Redefining Health Care: Creating Value-Based Competition on Results

By: Michael E Porter, Elizabeth Olmsted Teisberg

Harvard Business School Press

In this volume, Porter and Teisberg examine health care issues in three broad areas: “The first is the cost of and access to health insurance. The second is standards for coverage, or the types of care that should be covered by insurance versus being the responsibility of the individual. The third is the structure of health care delivery itself.” Porter and Teisberg explain why the only way to truly reform health care is to reform the nature of competition itself; more specifically, to transform health care by realigning competition with value for patients. “How to do so is the central focus of this book.” How to explain dysfunctional competition in health care? Suggest several that include “misaligned incentives and a series of understandable but unfortunate strategic, organizational, and regulatory choices by each participant in the system that feed on and exacerbate each other. All actors in the system share responsibility for the problem...The problem is that competition does not take place at the medical condition level, nor over the full care cycle. Competition is the current system is at the same time too broad, too narrow, and too local.”

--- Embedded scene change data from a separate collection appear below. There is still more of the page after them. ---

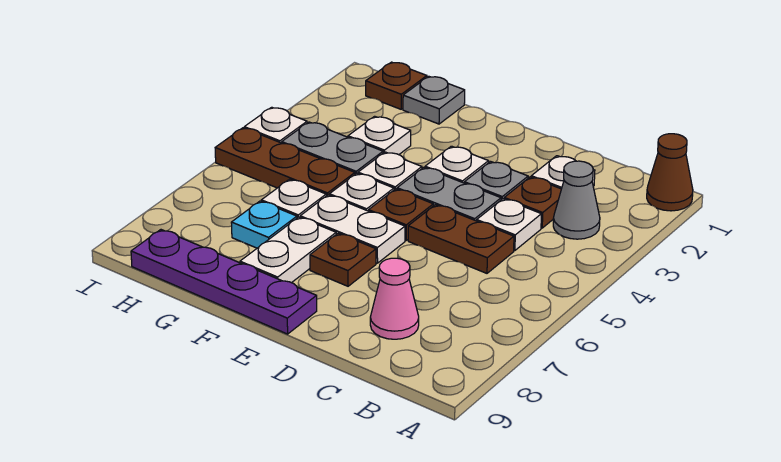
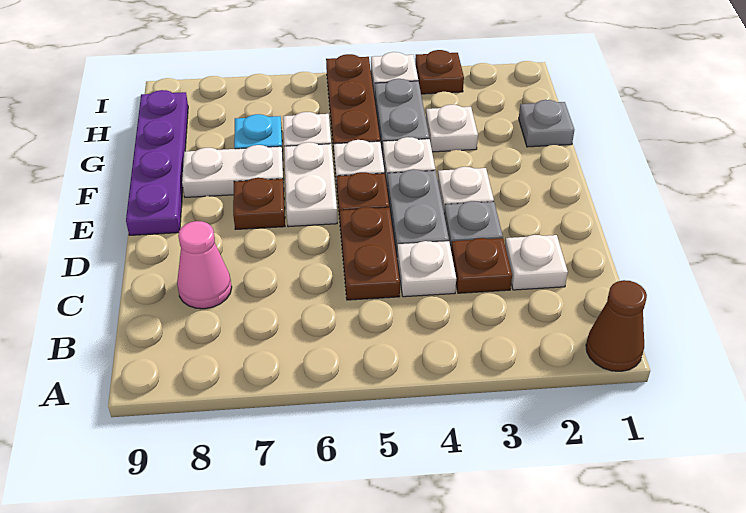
grey cone B3 level 1 -> none
brown plate H1 level 1 -> brown plate I3 level 1

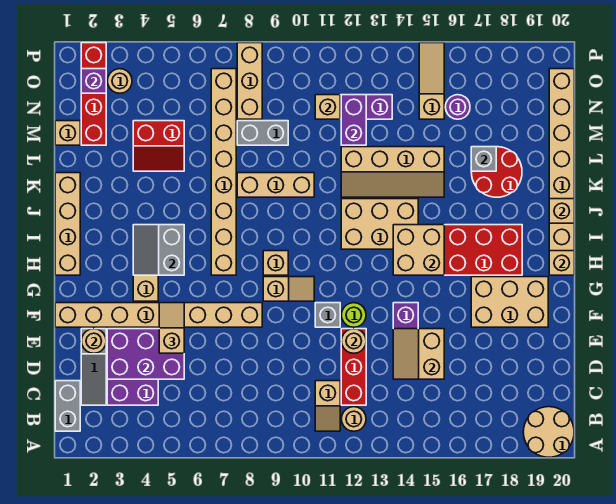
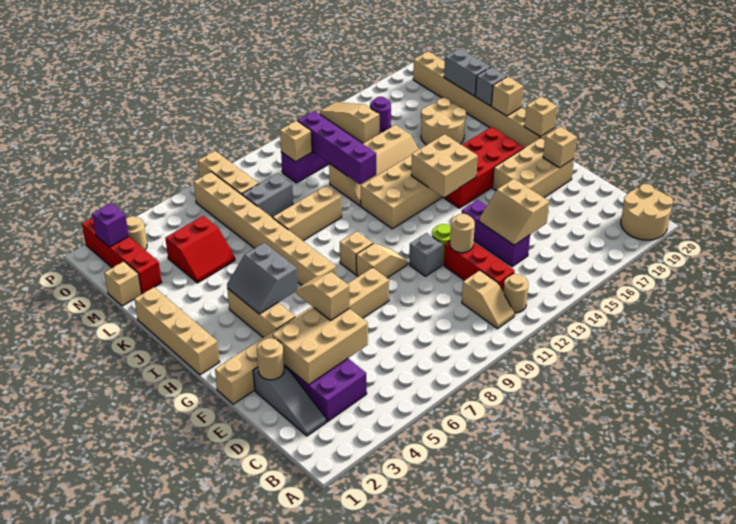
grey brick B1:C1 level 1 -> grey brick L20:M20 level 2
purple brick D3:E5 level 2 -> tan brick D3:E5 level 2
none -> tan brick F19 level 2
red round brick K17:L18 level 1 -> tan round brick K17:L18 level 1
grey brick L17 level 2 -> grey brick K20 level 2
purple brick M12:N12 level 2 -> purple brick K12:N12 level 2

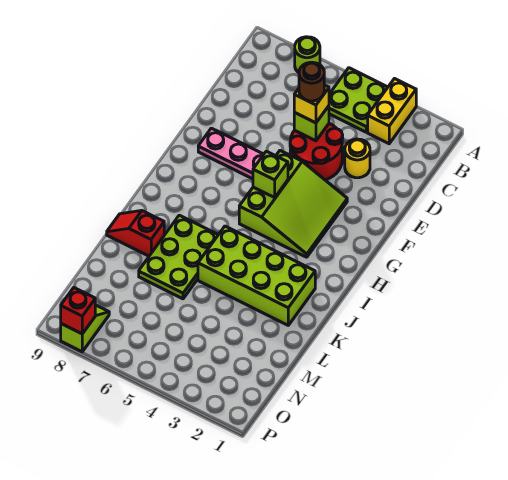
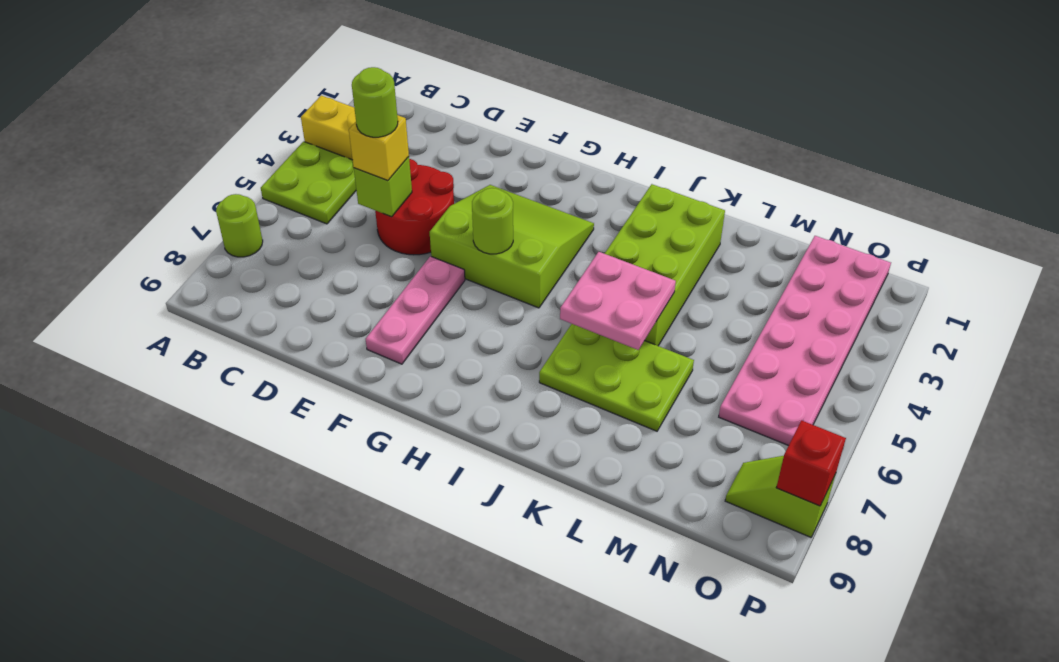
yellow round brick D3 level 1 -> none
brown round brick D5 level 4 -> lime round brick D5 level 4
lime brick G5 level 2 -> lime round brick G5 level 2
none -> pink plate J5:K6 level 2
red slope K8:K9 level 1 top 8 -> none
none -> pink plate N1:O6 level 1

While conducting their research, Porter and Teisberg concluded that there should be no presumption that good quality health care is more costly. On the contrary, they learned that “better providers are usually more efficient. Good quality is less costly because of diagnoses that are more accurate, fewer treatment errors, lower complication rates, faster recovery, less invasive treatment, and the minimization of the need for treatment. More broadly, better health is less expensive than illness. Better providers can often earn higher margins at the same or lower prices...so quality improvement does not require ever-escalating costs.” Porter and Teisberg have a convincing, indeed compelling, argument in support of value-based competition on results in health care within a system which is “ripe for change”...and change for the better but not for the costlier if competition in health care is redefined and then conducted as Porter and Teisberg advocate. One of the most important benefits would be that the changes they propose would be self-reinforcing. “Changes by health plans and providers to compete on values will reinforce and magnify each other, and will spur innovation by suppliers. As consumers and employers adopt these principles, providers and health plans will be more motivated, and more able, to improve the value they deliver.”